Bigger isn’t always better: an exploration into hypertrophic cardiomyopathy genetic testing

The inherited cardiac condition team

As part of my DPhil I have been fortunate to work closely with a team of experts that diagnose and manage individuals, and families, affected by inherited cardiac conditions.

Hypertrophic cardiomyopathy

The most common inherited cardiac condition is hypertrophic cardiomyopathy. Hypertrophic cardiomyopathy, colloquially shorted to HCM, is an inherited condition (usually autosomal dominant) that affects ~1 in 500 individuals, and is well recognised as a cause of sudden death within young adults. The use of genetics has helped to advance care for families affected by this disease, but for the majority of individuals diagnosed with HCM, a genetic diagnosis is never provided, which prevents the screening of their first degree relatives.

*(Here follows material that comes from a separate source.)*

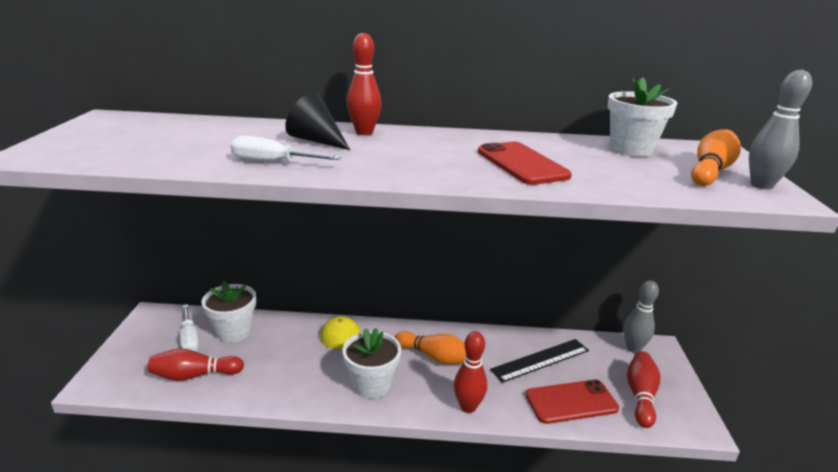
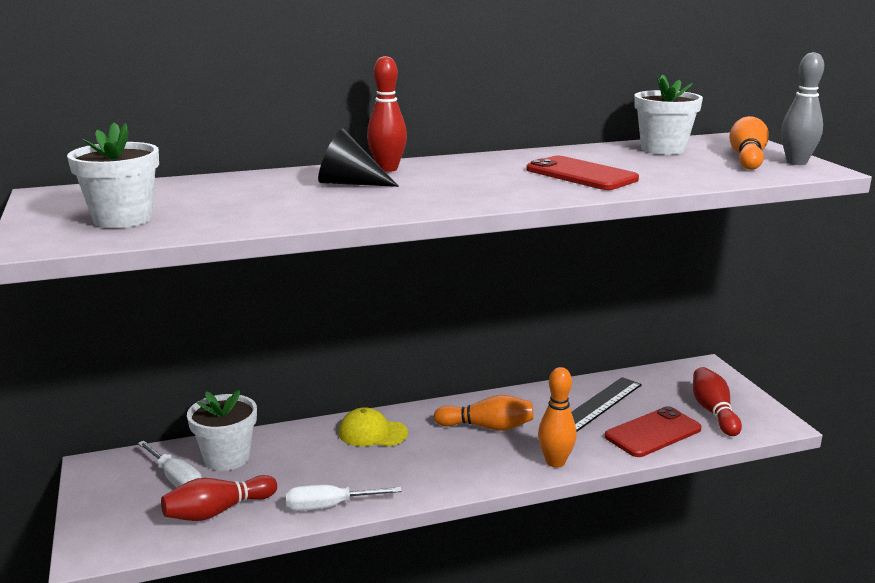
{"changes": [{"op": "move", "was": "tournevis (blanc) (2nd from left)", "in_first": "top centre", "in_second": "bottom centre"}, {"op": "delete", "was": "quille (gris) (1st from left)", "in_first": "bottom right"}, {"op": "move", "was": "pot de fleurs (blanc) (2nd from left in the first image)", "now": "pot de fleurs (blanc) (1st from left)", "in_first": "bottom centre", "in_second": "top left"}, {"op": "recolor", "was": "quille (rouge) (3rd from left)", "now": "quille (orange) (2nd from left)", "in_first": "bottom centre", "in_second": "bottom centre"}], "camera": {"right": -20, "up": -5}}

Is less more for HCM genetic testing?

Consequently, an increasingly large selection of genes are being scoured for genetic variants that may explain the cause of hypertrophic cardiomyopathy. Whilst intuitively this may seem reasonable, in the hope that a causal variant is detected, such practices are of limited value and rather than providing definitive answers often generate a list of variants of uncertain significance.

A case-control study using whole genome sequencing data

To further investigate whether there is any value in searching for variants within an expanded list genes associated with hypertrophic cardiomyopathy a case-control study was designed, using genome sequencing data generated by the NIHR’s BioResource for Rare Disease. This included 240 individuals diagnosed with HCM, who did not have a genetic diagnosis despite previous screening using a conventional gene panel, and 6,229 controls. 51 genes that had been previously proposed for HCM testing were interrogated using a combination of burden testing and manually variant interpretation.


Our results provided no support for the screening of a broad set of HCM-associated genes, with over 99% of variants found being classified as a variant of uncertain significance (VUS).

The manuscript can be found within Genetics in Medicine.